Writing from the UK, we have always been an admirer of Ofcom’s (the UK telecoms regulator) attempts to control outbound activities in the UK. But their latest policy announcement on their controls has prompted some reflection we would like to share with you..
As a manufacturer of call center software that we sell all over the world, we have a vested interest in seeing our software serve real business needs, whilst at the same time delivering value to consumers.
When we launched our predictive dialer some 20 years ago it was into a market that seemed to care little about consumers. The attitude was call whoever you like, whenever you like, keep them waiting on the phone, hang up if no agent available – then keep doing it.
In retrospect it was obvious; bring in a game-changing technology at low cost and don’t set reasonable rules as to how it impacts consumers. Expect chaos, and that is what we eventually got in outbound markets, everywhere.

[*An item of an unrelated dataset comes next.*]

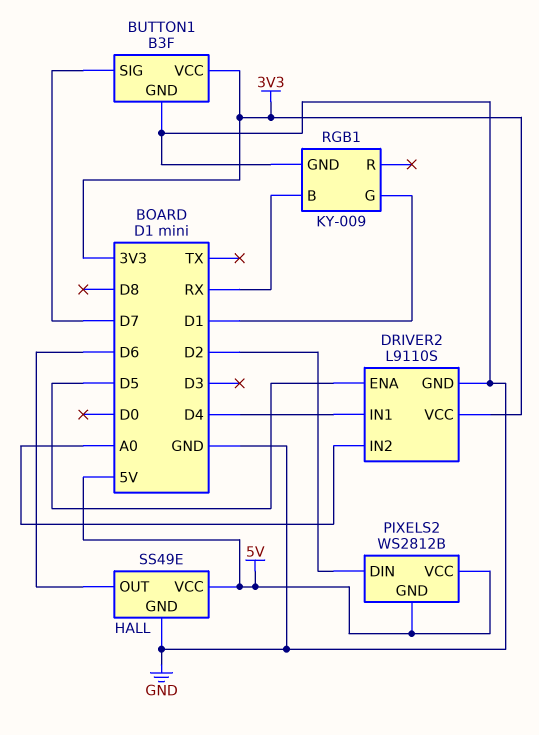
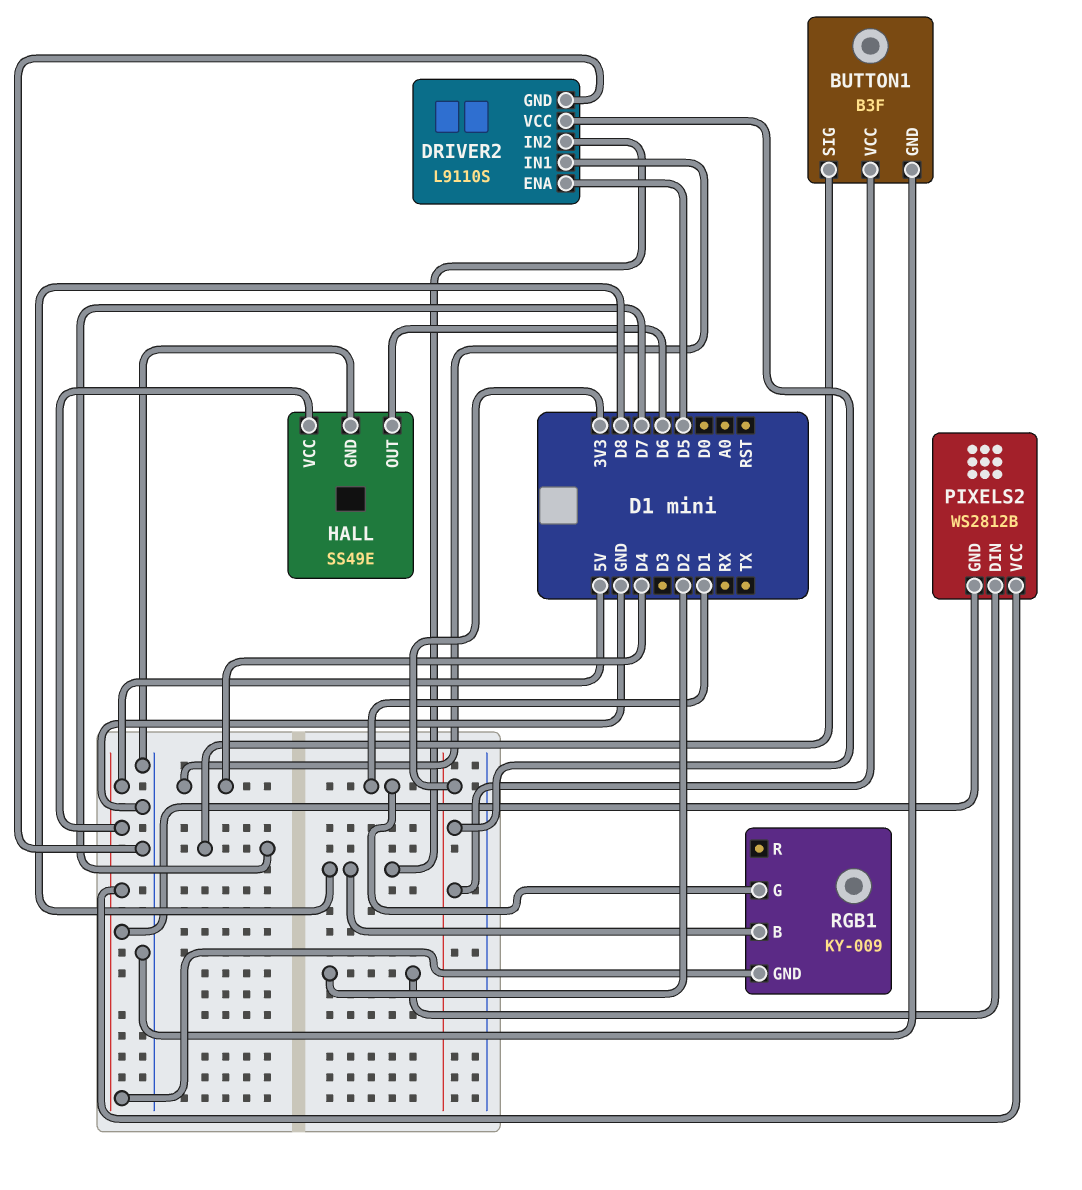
DRIVER2 pin IN2: A0 -> D8
RGB1 pin B: RX -> D8
RGB1 pin GND: GND -> 5V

And that is still the case today in many markets. But the chaos is arguably less in those countries who have brought in regulations.
Going back a decade or more, some countries experimented with self regulation. Great if you can make it work, but when there are no penalties for ignoring rules drawn up by say national marketing associations, then don’t expect wide compliance. It just doesn’t happen!
As Ofcom and other regulators around the world contemplate call center activities and scratch their heads as how to prevent abuse and establish markets that work for consumers as well as business, there seem to be three clear lessons from recent history.
- The first is don’t be deceived into thinking that a free market, with no constraints on call center operators, will work well. It won’t.
- The second is that regulation needs to be a proportionate response to both the needs and wishes of both consumers and business. If it is not, it will fail.
- And the third is that regulation need to be measurable, unambiguous and enforceable. If this is not the case, then it regulation likely to be more honoured in the breach than in the observance.